Widerrufsvorbehalt unwirksam
Auch der Widerrufsvorbehalt sei nicht wirksam, da er die Beklagte zum Widerruf des Geschäftsfahrzeugs auch aus Gründen berechtige, die für den Kläger nicht zumutbar seien, denn nicht jede Änderung der Arbeitsaufgabe stelle einen anzuerkennenden Sachgrund für den Entzug der Dienstwagennutzung dar. Zum Widerruf berechtigen könnten nach Auffassung des Landesarbeitsgerichts nur solche organisatorischen Änderungen, die zwangsläufig eine Änderung der arbeitsvertraglich übertragenen Aufgaben mit sich brächten und die dazu führen würden, dass die Erforderlichkeit eines Geschäftsfahrzeugs für die übertragenen Aufgaben nicht mehr gegeben wäre. Dies komme in der Widerrufsklausel nicht zum Ausdruck.
III. Der Praxistipp
sorgfältige Formulierungen
Es bleibt dabei: Dienstwagenregelungen sind ein Risiko für Arbeitgeber, wenn sie nicht sorgfältig formuliert sind. Denn die Rechtsprechung ist hier (sehr) streng. Das Urteil des LAG Hamm verdeutlicht dies einmal mehr und zeigt, dass nicht jede vom Arbeitgeber antizipierte Konstellation zum Entzug des Dienstwagens abgebildet werden kann. Im vorliegenden Fall hatte der Arbeitgeber schon versucht, eine umfassende Regelung zu schaffen und ist dann in die Transparenzfalle getappt. Der Versuch, alle Eventualitäten abzudecken, führte letztendlich zur Unwirksamkeit der Klausel.
Abwägung
Bei Dienstwagenregelungen sollten sich Arbeitgeber auf realistische und konkrete Szenarien beschränken, bei deren Vorliegen sie sich von der Dienstwagenüberlassung lossagen wollen und diese in der Dienstwagenvereinbarung sauber abbilden.
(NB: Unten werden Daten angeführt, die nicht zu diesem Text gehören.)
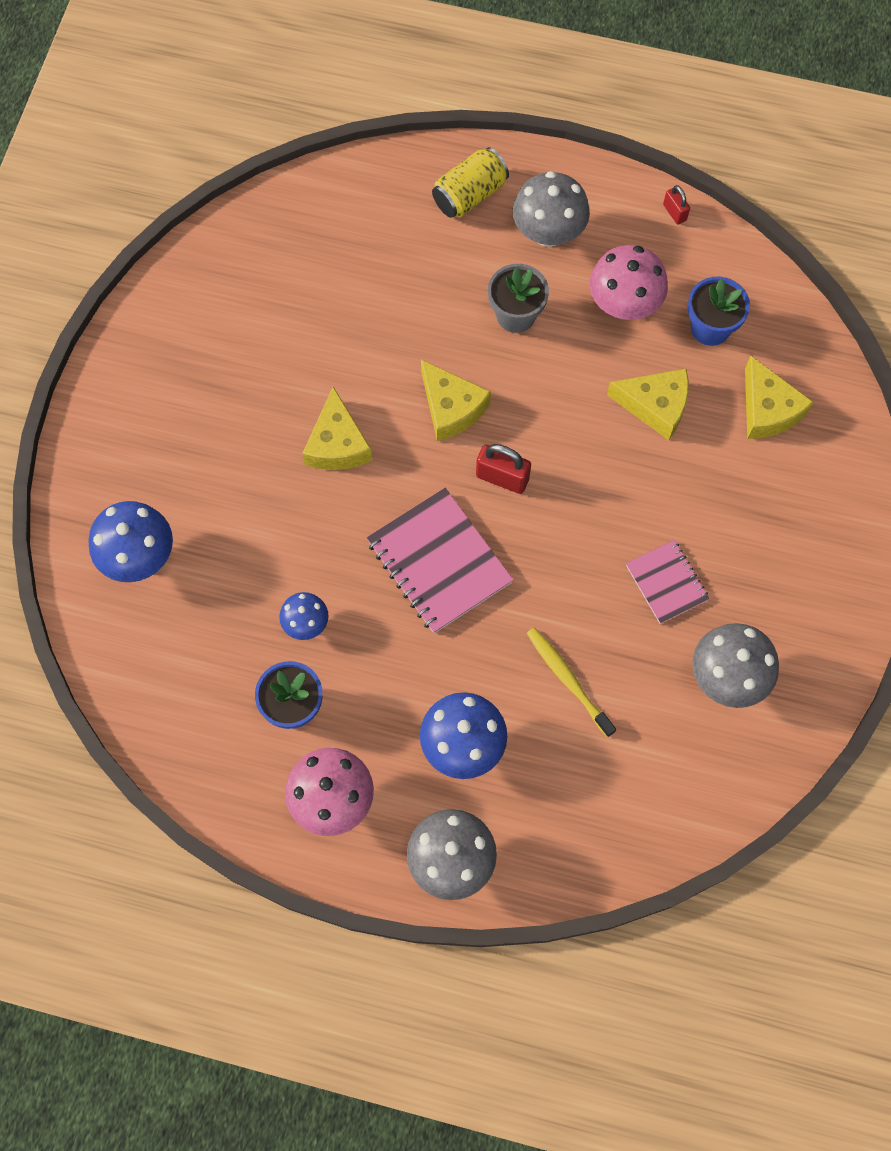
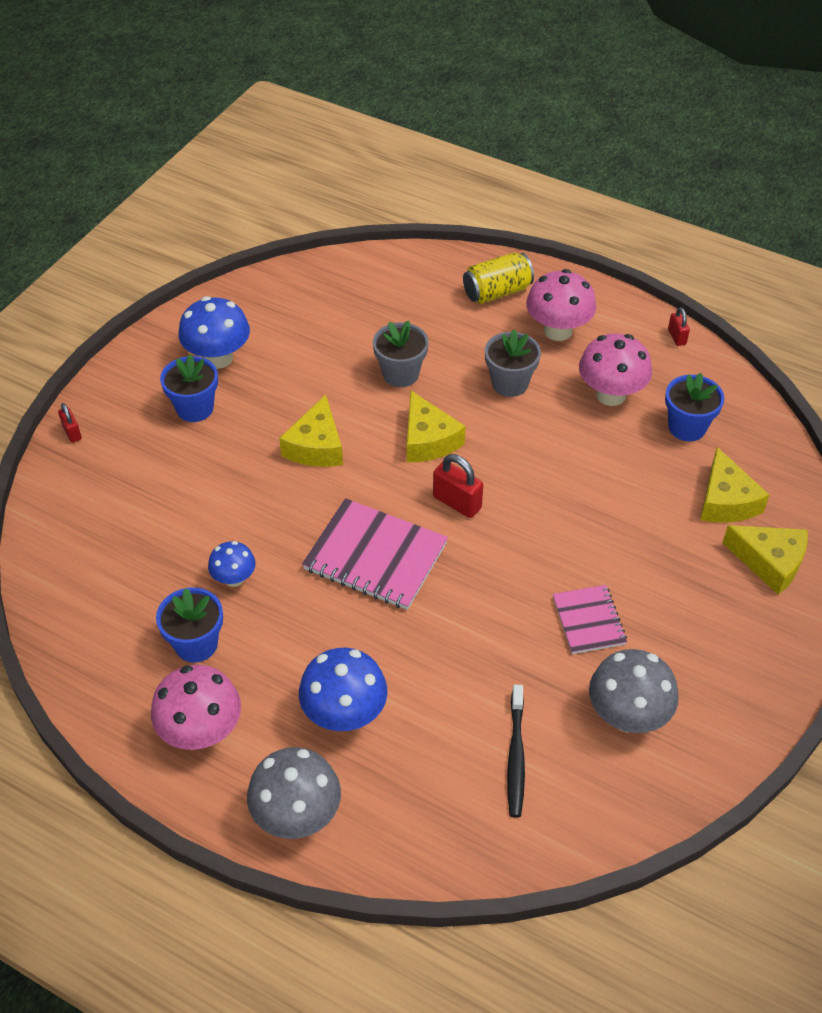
camera: 15 degrees right, 20 degrees down
(72, 490) = (72, 433): none -> red padlock
(139, 557) = (107, 494): blue mushroom -> blue mushroom (218, 358)
(193, 427) = (195, 408): none -> blue flower pot
(398, 330) = (400, 374): none -> grey flower pot
(439, 562) = (375, 556): pink notebook -> pink notebook turned 45 degrees counterclockwise
(548, 233) = (558, 330): grey mushroom -> pink mushroom
(568, 680) = (466, 682): yellow toothbrush -> none
(635, 745) = (516, 756): none -> black toothbrush
(655, 406) = (618, 476): yellow cheese -> yellow cheese (769, 562)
Dabei gilt, je klarer die Formulierung, desto höher die Chance, dass die Vereinbarung als wirksam vereinbart gilt. Und zum Schluss sollte stets auch das Interesse des Arbeitnehmers Berücksichtigung finden, denn dies kommt spätestens bei der Ausübungskontrolle und der Frage, ob der Entzug des Dienstwagens billigem Ermessen entspricht, ohnehin zum Tragen.